I began the new position of Chief Technology Officer in Dublin Unified in January 2015. In every new position, I go and meet school Principals, introduce myself, and hope that we can have a meaningful conversation about how I can support them with technology. During one of these routine visits, and idea it was born. Murray Elementary School in Dublin Unified, is the one of seven elementary schools. While sitting down with the Principal, and sharing my experiences of how technology can best serve classrooms, I mentioned the Maker movement. The Maker movement was a new concept to the Principal, but there was a correlation made to the Steam Carnival event that occurs in San Francisco annually. In this conversation, we began planning what would be the implementation of the Murray Maker model beginning in the fall of 2015.
After a series of meetings, reading and assigning the book, Worlds of Making: Best Practices for Establishing a Makerspace
for Your School by Laura Fleming, and doing a presentation with the Murray teaching staff, we agreed on November 6 as our launch date for a formal family event that would introduce the Maker concept and MinecraftEDU in the Windows lab.
We loaded the MinecraftEDU client in the lab and Custer Rodriguez, one of my staff, set up the MinecraftEDU server in our network and we were ready to run. Four tables of maker projects were planned, set up, and managed by Denise Fischer a veteran fourth-grade teacher at Murray Elementary.

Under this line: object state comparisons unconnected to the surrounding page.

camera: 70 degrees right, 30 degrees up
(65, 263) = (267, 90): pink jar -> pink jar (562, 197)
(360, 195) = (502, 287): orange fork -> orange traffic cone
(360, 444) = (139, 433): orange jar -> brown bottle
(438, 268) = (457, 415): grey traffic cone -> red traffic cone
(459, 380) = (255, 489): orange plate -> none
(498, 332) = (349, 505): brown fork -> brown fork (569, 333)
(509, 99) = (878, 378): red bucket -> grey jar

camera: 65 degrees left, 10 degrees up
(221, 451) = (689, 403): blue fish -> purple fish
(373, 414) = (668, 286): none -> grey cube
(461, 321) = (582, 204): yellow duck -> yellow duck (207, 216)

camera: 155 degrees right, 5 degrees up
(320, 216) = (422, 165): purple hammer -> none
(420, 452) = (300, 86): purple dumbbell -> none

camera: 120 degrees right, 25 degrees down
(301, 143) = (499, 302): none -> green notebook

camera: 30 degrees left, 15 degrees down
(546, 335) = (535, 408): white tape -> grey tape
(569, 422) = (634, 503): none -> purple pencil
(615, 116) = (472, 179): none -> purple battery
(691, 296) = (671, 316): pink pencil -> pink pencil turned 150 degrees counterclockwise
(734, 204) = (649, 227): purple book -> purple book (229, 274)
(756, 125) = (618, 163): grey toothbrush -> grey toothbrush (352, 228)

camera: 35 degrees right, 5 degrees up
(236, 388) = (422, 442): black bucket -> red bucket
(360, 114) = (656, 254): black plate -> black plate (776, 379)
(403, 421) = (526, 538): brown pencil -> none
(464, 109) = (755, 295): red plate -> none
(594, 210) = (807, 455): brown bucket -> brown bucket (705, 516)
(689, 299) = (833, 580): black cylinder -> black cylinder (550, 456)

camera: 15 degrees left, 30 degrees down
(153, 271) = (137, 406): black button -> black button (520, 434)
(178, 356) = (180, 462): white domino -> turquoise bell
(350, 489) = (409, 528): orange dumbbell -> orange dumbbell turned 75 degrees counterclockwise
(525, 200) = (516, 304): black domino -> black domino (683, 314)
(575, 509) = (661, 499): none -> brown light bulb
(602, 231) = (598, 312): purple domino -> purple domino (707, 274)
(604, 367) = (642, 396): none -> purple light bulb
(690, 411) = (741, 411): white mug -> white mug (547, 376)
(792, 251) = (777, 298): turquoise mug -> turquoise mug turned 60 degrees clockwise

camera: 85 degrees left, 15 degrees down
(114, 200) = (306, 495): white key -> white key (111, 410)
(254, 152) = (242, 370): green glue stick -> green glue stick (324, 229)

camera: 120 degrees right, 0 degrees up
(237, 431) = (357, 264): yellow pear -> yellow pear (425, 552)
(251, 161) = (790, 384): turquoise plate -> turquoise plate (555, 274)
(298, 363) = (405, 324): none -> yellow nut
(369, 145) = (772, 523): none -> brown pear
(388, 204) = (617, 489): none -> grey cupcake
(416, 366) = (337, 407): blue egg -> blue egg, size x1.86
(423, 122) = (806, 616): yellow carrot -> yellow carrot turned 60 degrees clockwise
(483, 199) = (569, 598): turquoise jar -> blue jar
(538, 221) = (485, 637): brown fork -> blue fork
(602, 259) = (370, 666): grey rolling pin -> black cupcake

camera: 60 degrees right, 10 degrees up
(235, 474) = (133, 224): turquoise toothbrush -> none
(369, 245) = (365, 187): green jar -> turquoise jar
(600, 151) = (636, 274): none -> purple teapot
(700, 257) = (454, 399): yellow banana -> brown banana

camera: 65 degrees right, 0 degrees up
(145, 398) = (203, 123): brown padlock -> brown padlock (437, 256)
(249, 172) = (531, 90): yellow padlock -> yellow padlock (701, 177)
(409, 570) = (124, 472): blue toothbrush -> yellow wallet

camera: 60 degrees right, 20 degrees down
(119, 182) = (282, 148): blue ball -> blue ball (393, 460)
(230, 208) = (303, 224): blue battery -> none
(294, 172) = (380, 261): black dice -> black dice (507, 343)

Here’s my formula for a successful implementation of MinecraftEDU: begin by empowering the students to run MinecraftEDU server and manage other students in the lab. We chose fifth graders as the model that would work best for the elementary school. At 9:30 AM, the doors were opened and within 20 minutes the lab was at capacity (36 computers total) with MinecraftEDU loaded all but three kids on the server and the build challenge had begun.
We chose an environmental peaceful mode world set to creative, not survival and had parameters about what could and could not occur in the build. The intention was to build a community in the village and add value to the community. The noise level rose as the morning wore on and the chatter with the students was pure music. Many dads showed up to observe, assist, and play alongside their kids. It was quite an execution. I did tech-support, while my 10-year-old son lead the lab through a build in creative mode. S. Nelson, a six grade student at Wells middle school, also assisted as a server master. They assisted many small children in the primary grades learn the game rules, navigate through the world, and answer key questions about functionality.
We had 50 students, 30 families, and many dads roll through the MinecraftEDU lab and the Maker station projects.
Part two of the rollout occurred Monday at 11:50 AM when we opened the lab up to all students in third through fifth grade. The announcement was made by the Principal and three minutes into the lunch hour the lab was packed. Students went into the environmental world, and continued to build or add new structures to the village. Again the noise level rose throughout the lunch. Students became very interested in what they building and working with firends.
Beginning next week (November 16), the lab will be open during lunch, three days a week for third through fifth grade students only. The lab will be run by a rotating group of 4 fifth grade students who have been entrusted with the teacher password and will serve as the server masters.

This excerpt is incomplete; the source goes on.